# Calculating Exponent Using Taylor Series To Given Precision

• Bravus
In summary, the student was struggling to write a program to take two input values, the number to be raised to an exponent, and the number of iterations to use in approximating it. The program had to run until a condition was met, and the student's most recent attempt was to write a loop that would calculate the factorial of the counter variable.
Bravus

## Homework Statement

The course is Computational Physics, but in a sense this is a pretty straight computer science or even mathematical challenge.

The first part of the assignment - the relatively easy part - was to write a Fortran program to take two variables - the number to which e should be raised, and the number of iterations of the Taylor series to use in approximating it.

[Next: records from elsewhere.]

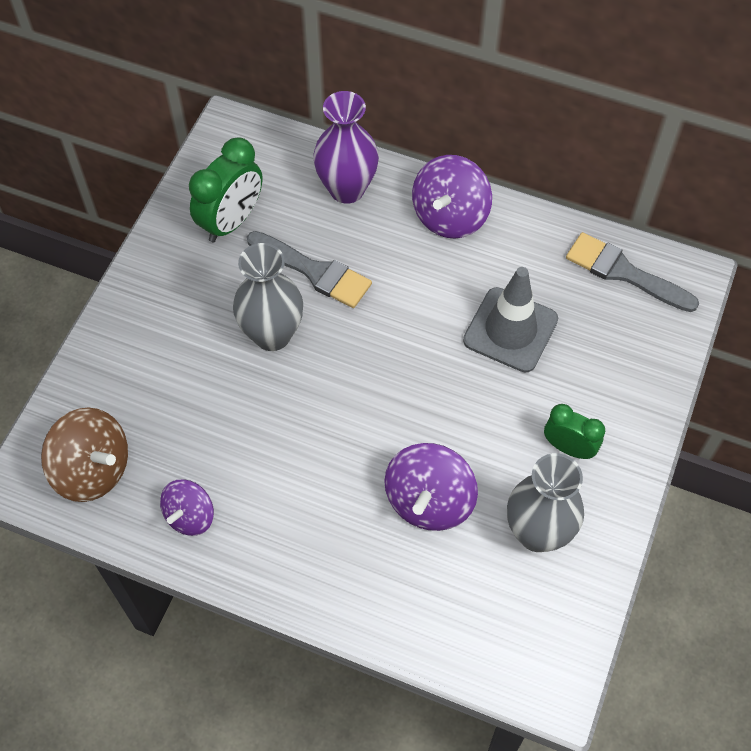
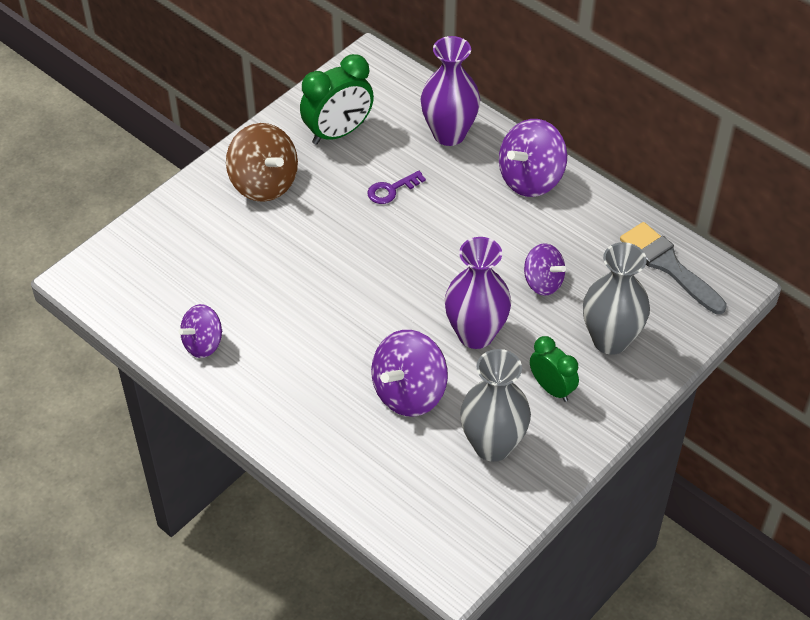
camera: 20 degrees right, 10 degrees down
(93, 469) = (140, 286): brown spinning top -> brown spinning top (264, 183)
(272, 334) = (333, 228): grey vase -> grey vase (610, 340)
(314, 271) = (391, 190): grey brush -> purple key
(468, 411) = (475, 334): none -> purple vase
(510, 330) = (543, 282): grey traffic cone -> purple spinning top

The Taylor series includes the factorial of the iteration number, so a subroutine had to be written to calculate the factorial.

Got all that up and running, without too much trouble.

## Homework Equations

ex ≈ Ʃ xi/i! where x is the number to evaluate. i runs from 0 to n-1, where n is the number of iterations specified.

And then there's the definition of the factorial...

## The Attempt at a Solution

The second, harder (bonus marks) part of the question is to write a program that takes the same input for the number to be exponentiated, but takes another number, dx. The program should keep evaluating the Taylor Series approximation until it is less than dx away from the true value, obtained using Fortrans exp(x) intrinsic function.

The main problem I'm having is how to calculate the factorial in a loop when the upper bound keeps changing. I don't need you to write out detailed Fortran code, just some suggestions or pseudocode about how to do this calculation with these specifications.

Bravus said:
The main problem I'm having is how to calculate the factorial in a loop when the upper bound keeps changing.
Can you show an attempt to calculate the factorial, even if not done in a subroutine, and an attempt to calculate xi?

Yeah, here's the code I use for the factorial, in the first part:

REAL FUNCTION rfactor1(iup1)
IMPLICIT NONE
INTEGER, INTENT(IN) :: iup1
INTEGER :: icurr1
REAL :: rans1
!
rans1=1
DO icurr1=1,iup1
rans1=rans1*icurr1
END DO
rfactor1=rans1
!
END FUNCTION rfactor1

The thing is, the variable iup1 is something the user enters, so it knows how many iterations to run. In the part I'm stuck on, the loop has to run instead until a condition is met. I've tried a DO WHILE loop, but it seems to run crazy.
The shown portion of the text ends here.